Esta sociedad, cuyo 25% restante se encuentra en manos del Banco Europeo para la Reconstrucción y el Desarrollo (BERD), posee cinco parques eólicos operativos en el país, con una capacidad instalada de 184,5 megavatios (MW), además de una cartera de proyectos eólicos también en Polonia.

La operación, pendiente de las autorizaciones pertinentes, se enmarca en las desinversiones previstas en las perspectivas 2012-2014 de Iberdrola, presentadas en Londres a finales del pasado mes de octubre, que incluyen ventas de activos por importe de 2.000 millones de euros a lo largo del trienio, con el objetivo de seguir manteniendo la fortaleza financiera del Grupo.

La Compañía ya ha llevado a cabo desinversiones de activos considerados no estratégicos valoradas en aproximadamente 1.100 millones de euros desde principios de 2012. Entre dichas operaciones figura la reciente venta de 32 parques eólicos terrestres en Francia a EDF Energies Nouvelles, MEAG, ERGO y GE Energy Financial Services y de la participación en los siete parques eólicos terrestres que la Compañía tenía operativos en Alemania a MVV Energie AG, a través de su filial MVV Windenergie GmbH.

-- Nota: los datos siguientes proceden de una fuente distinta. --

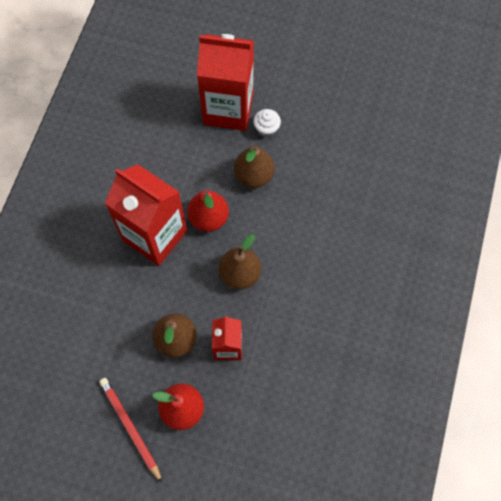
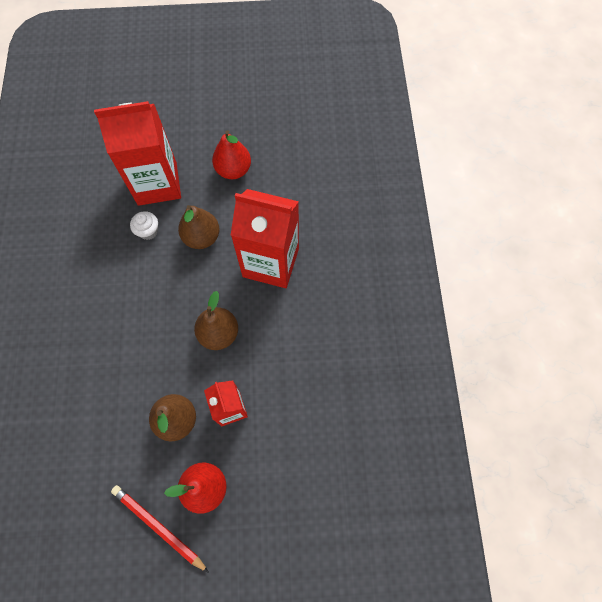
camera: 20 degrees left, 0 degrees up
(155, 235) = (123, 325): red carton -> red carton (271, 262)
(209, 218) = (171, 291): red pear -> red pear (233, 170)
(266, 129) = (199, 191): white cupcake -> white cupcake (148, 231)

Asimismo, Iberdrola ha cerrado en 2012 desinversiones en Estados Unidos, como las de The Energy Network -propietaria de Hartford Steam- a Energenic o Energetix y NYSEG Solutions a Direct Energy, a lo que se suma la venta de todos los activos de distribución de gas que la Compañía poseía en España (Madrid, Murcia y Comunidad Valenciana); el 13,25% de Gas Natural México; la mayor parte de sus títulos en la operadora de telecomunicaciones Euskaltel -aún mantiene un 2%- o la empresa GH Electrotermia, en la que participaba junto a BBVA a través de la Corporación IBV.

La Empresa prevé continuar impulsando las desinversiones en los próximos meses de cara a reforzar su solidez financiera, lo que pasa por seguir reduciendo su deuda, mejorando los ratios financieros y manteniendo el rating.